“No puedo más”, gritó bien fuerte en la penumbra de
su habitación. La cama extrañamente deshecha. El gato, testigo involuntario
del caos, maullando para salir de esa habitación en busca de más comida. Dos camisas
tiradas, tres pantalones y algunos papeles de chocolate. Bombachas y corpiños
como tapetes. Cadáveres varios: una botella de whisky, múltiples colillas de cigarrillos y de porros manchados con fino rojo labial.
“No puedo más”, se repetía una y otra vez como quien
busca en las esquinas del sufrir los límites para resurgir. Nunca los encontró.
Desdoblaba su vida entre exigencias, responsabilidad y excesos. Más y más. De todo más. Nunca le gustó
esa ensalada, pero tampoco quiso pedirle otro plato a su mozo imaginario. No
hay caso: los postres tardan en venir.
Para peor, el pasado cumplía al pie de la letra con
lo que tiene que hacer en casos así: atormentaba. Con fuerza. Impiadoso. Porque
un buen pasado es impiadoso. En realidad, más cruel que impiadoso. El orden de
los factores altera el producto.
“No puedo más”. Nunca vociferaba esas tres palabras al
universo. Pero las decía a cada paso, en cada gesto. A veces no hace falta
hablar para hablar. Sus auriculares destilaban ruidos de guitarras, baterías y
las tres apestosas palabras de siempre que parecían encajar en la métrica de
cada canción.
“No puedo más”, gritó esa vez con toda su fuerza
interior. Su gato no estaba con ella. No había corpiños desparramados ni cadáveres
etílicos. Abrió los ojos y sintió sobre sus hombros la insoportable presión de todas
las miradas del vagón del subte. En la siguiente estación se bajó. No tenía
idea cual era. Era lo que menos importaba. Daba lo mismo si estaba en Plutón o
en Carlos Pellegrini. Ya había tenido esa misma duda muchas veces.
Corrió a los tropiezos, encontró un banco y se sentó
a llorar desconsoladamente como hacía mucho no lo hacía.
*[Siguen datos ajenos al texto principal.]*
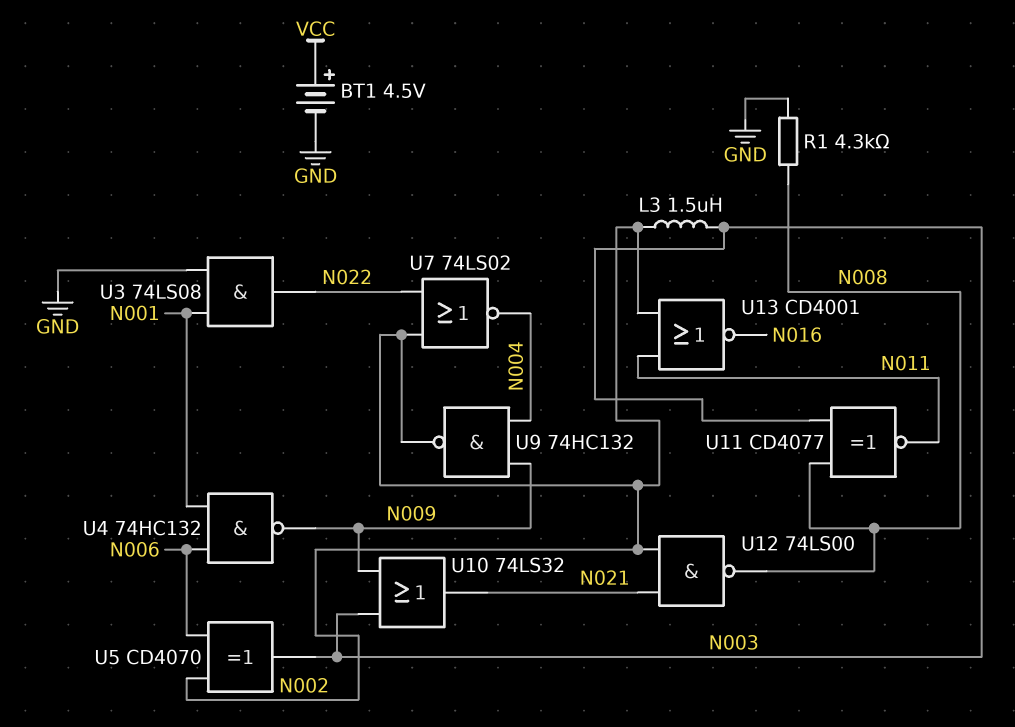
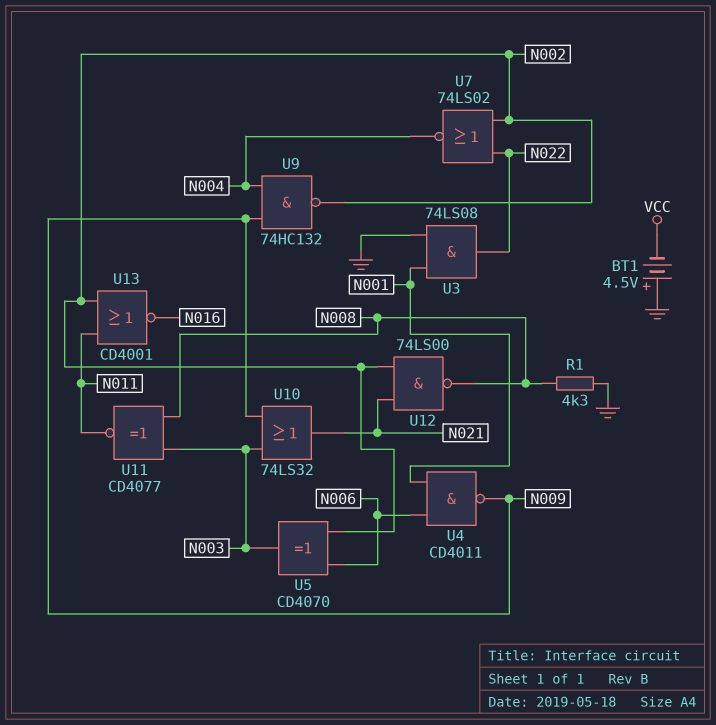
BT1: 4.5V (plus VCC, minus GND) -> 4.5V (plus GND, minus VCC)
L3: 1.5uH (N002, N003) -> none
U4: NAND 74HC132 (in N001, in N006, out N009) -> NAND CD4011 (in N001, in N006, out N009)

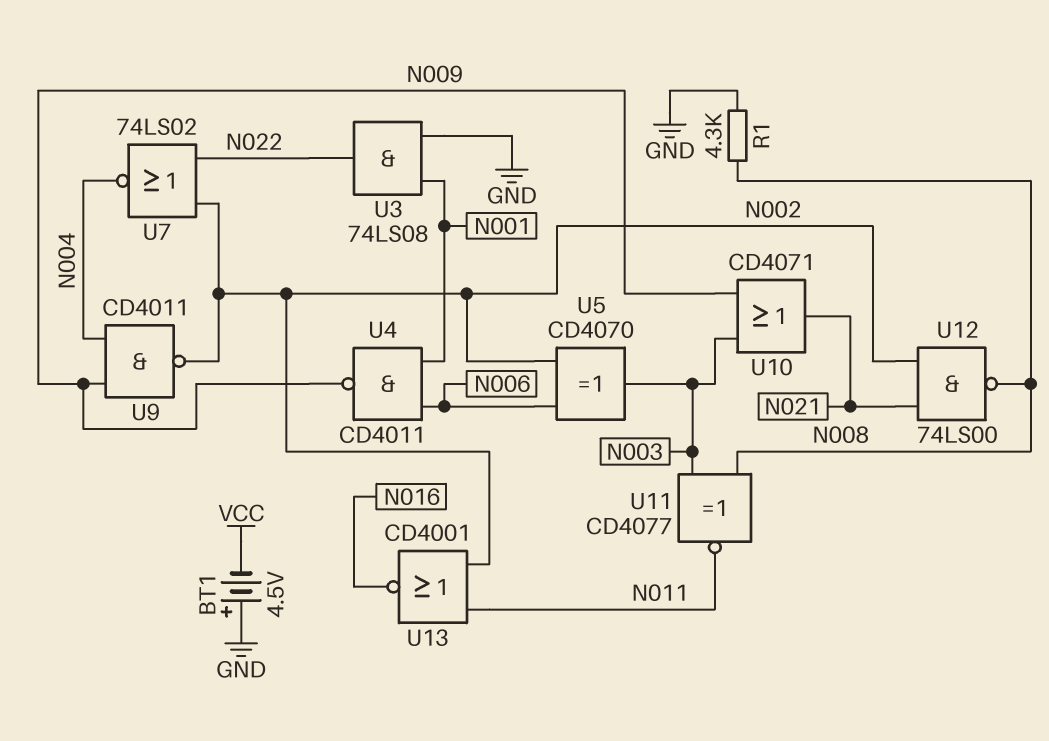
U9: NAND 74HC132 (in N004, in N009, out N002) -> NAND CD4011 (in N004, in N009, out N002)
U10: OR 74LS32 (in N003, in N009, out N021) -> OR CD4071 (in N003, in N009, out N021)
Como hace mucho no se
lo permitía. Sus espasmos se detuvieron cuando escuchó una voz suave que le
sugería: “¿Querés un postre? Algo dulce te hará bien”. Sin dejar de llorar,
contestó: “¿Y vos quién sos? ¿Por qué estás así vestido? ¿Qué onda?”. “Tu mozo imaginario. Estoy vestido
de mozo, ¿no ves? ¿Flan o ensalada de frutas? ¿Qué preferís?”. “Nada, todavía tengo
en el paladar el gusto de la ensalada del mediodía. Es más, vivo con ese asqueroso gusto
a ensalada en el paladar”.
Cerró los ojos por unos segundos para tomar fuerza
para el suspiro más largo de su vida. Cuando los abrió, no había más mozo.
Buscó una mirada cómplice, pero nada. Estaba sola en el andén. Como siempre: sola de sus soledades.
Salió a la calle, caminó 10 cuadras para aquí y otras
tantas para allá. Se paró en una esquina sin nombre ni apellido. Miró para
atrás y un bar de mala muerte la invitaba a entrar. Se limpió la
última lágrima que le quedaba, llamó al mozo y pidió: “Una ensalada completa. Y
un flan”. “¿Solo, con dulce o con crema?”. “Como usted quiera”.